The Legitimacy of the International Legal System

Chapter:
(p.179) CHAPTER 7 The Legitimacy of the International Legal System
Source:
Justice, Legitimacy, and Self-Determination
Author(s):

Allen Buchanan (Contributor Webpage)

Publisher:
Oxford University Press
DOI:10.1093/0198295359.003.0007

Completes the second part of the book, and relies on the conception of political legitimacy delineated in Ch. 5 to advance a justice‐based, rather than a consent‐based, account of system legitimacy: a set of criteria that the international legal system would have to meet in order to be legitimate.
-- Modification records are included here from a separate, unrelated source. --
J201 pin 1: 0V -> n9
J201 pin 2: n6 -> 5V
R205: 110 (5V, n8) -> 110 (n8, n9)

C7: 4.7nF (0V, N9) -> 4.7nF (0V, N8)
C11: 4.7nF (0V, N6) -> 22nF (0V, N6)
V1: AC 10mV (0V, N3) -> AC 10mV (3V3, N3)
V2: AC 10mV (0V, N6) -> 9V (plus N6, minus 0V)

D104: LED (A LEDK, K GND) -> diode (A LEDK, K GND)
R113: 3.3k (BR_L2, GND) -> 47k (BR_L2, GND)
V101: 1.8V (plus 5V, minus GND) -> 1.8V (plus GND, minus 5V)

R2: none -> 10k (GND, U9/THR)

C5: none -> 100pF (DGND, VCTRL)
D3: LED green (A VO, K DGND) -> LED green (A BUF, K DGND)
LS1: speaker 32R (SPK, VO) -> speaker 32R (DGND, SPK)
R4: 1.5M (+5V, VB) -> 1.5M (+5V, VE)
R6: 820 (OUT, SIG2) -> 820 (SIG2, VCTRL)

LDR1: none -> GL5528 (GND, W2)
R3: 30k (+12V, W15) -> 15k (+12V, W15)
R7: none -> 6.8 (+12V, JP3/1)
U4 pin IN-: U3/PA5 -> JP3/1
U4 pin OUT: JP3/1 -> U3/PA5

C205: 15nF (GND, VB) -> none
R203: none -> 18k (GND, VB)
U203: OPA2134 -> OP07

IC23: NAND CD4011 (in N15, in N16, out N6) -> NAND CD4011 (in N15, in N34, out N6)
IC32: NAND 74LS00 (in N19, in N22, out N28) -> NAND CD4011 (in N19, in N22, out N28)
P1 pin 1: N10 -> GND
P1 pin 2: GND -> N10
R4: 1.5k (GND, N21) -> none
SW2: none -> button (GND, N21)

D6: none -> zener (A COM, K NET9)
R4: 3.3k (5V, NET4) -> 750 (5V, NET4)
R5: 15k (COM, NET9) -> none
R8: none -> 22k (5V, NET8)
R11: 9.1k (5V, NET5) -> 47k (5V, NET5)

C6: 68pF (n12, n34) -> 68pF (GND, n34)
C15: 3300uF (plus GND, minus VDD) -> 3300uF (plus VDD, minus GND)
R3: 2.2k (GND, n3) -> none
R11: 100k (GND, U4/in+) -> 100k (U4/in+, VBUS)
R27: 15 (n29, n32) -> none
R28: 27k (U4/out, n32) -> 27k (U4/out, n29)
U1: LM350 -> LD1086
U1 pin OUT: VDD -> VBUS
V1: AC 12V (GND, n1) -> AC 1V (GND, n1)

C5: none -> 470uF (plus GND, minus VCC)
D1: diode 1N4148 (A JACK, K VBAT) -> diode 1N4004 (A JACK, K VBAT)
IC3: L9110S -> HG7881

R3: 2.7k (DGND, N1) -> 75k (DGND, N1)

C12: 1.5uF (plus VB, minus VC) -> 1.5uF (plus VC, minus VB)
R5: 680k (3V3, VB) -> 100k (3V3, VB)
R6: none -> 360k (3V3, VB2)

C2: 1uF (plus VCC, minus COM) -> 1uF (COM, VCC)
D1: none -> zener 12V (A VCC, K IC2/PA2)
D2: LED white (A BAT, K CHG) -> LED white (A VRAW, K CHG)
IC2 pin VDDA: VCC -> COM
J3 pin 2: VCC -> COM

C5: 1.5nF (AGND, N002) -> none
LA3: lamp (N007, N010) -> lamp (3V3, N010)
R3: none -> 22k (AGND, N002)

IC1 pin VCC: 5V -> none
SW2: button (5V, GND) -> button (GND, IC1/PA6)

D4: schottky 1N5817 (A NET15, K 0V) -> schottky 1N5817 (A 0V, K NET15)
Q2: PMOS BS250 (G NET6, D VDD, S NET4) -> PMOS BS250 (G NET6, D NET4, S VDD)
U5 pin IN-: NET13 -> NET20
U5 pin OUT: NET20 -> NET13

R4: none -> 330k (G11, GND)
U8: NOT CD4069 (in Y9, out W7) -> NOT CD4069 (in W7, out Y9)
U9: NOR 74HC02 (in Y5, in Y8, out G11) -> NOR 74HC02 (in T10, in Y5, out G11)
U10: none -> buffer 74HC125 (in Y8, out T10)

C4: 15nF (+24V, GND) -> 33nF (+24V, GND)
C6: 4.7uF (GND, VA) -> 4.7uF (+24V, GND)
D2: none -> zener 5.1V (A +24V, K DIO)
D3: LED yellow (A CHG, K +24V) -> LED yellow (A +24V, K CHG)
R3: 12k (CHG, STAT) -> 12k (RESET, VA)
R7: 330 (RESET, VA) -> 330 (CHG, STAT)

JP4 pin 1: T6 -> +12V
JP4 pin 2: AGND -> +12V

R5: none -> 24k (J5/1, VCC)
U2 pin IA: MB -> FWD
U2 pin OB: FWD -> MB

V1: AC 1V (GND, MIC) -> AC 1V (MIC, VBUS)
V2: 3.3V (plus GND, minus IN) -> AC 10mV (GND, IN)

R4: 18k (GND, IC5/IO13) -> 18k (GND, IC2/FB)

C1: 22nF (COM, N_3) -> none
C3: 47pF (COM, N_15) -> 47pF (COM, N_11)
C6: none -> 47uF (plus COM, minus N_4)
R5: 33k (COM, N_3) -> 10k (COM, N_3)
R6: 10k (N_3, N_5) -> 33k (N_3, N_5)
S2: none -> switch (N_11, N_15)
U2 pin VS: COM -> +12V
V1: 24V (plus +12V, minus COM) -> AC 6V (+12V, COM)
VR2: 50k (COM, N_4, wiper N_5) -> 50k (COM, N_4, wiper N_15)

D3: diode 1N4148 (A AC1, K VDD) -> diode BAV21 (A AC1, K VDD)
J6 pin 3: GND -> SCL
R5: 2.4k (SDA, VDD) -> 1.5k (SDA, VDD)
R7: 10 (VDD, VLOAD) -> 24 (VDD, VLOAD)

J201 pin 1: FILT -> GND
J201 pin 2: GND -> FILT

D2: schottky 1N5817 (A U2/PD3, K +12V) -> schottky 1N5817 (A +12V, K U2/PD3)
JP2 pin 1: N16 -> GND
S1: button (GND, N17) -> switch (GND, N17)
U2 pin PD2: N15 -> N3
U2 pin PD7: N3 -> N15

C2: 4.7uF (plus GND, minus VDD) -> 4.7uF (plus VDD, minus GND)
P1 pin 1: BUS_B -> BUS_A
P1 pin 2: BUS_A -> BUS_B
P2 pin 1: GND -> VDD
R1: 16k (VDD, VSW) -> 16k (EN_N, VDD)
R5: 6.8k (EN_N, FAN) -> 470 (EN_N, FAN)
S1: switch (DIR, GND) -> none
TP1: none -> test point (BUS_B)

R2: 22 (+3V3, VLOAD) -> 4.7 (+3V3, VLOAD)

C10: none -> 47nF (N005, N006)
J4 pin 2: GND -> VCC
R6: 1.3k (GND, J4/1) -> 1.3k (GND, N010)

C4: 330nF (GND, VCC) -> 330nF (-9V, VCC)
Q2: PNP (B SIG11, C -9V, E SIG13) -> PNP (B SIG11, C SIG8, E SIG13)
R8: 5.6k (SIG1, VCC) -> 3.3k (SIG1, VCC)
Building on groundwork already laid in Chs 1 and 5, it is shown why, contrary to the dominant view among international lawyers, the consent of states cannot confer legitimacy on the international legal system. In addition, it is argued that it is a mistake to assume that political equality among states is a necessary condition for system legitimacy, and that the international legal system, like any system for the exercise of political power, ought to be democratic. It is also shown that the idea of democratizing the international legal system is an ambiguous one and should not be equated with increasing state majoritarianism in the workings of the system; the charge that the international legal system has a “democratic deficit” is valid, but it is a mistake to assume that the remedy is to make the system conform more closely to the ideal of democracy as state majoritarianism. The eight sections of the chapter are: I. The Question of System Legitimacy; II. The Case for Having an International Legal System; III. A Justice‐Based Conception of System Legitimacy; IV. The Consent Theory of System Legitimacy; I. Moral Minimalism and the Consent Theory of System Legitimacy. VI. The Instrumental Argument for State Consent as a Necessary Condition for System Legitimacy; VII. Is Democracy a Necessary Condition of System Legitimacy?; and VIII. The Pursuit of Justice in an Imperfect System.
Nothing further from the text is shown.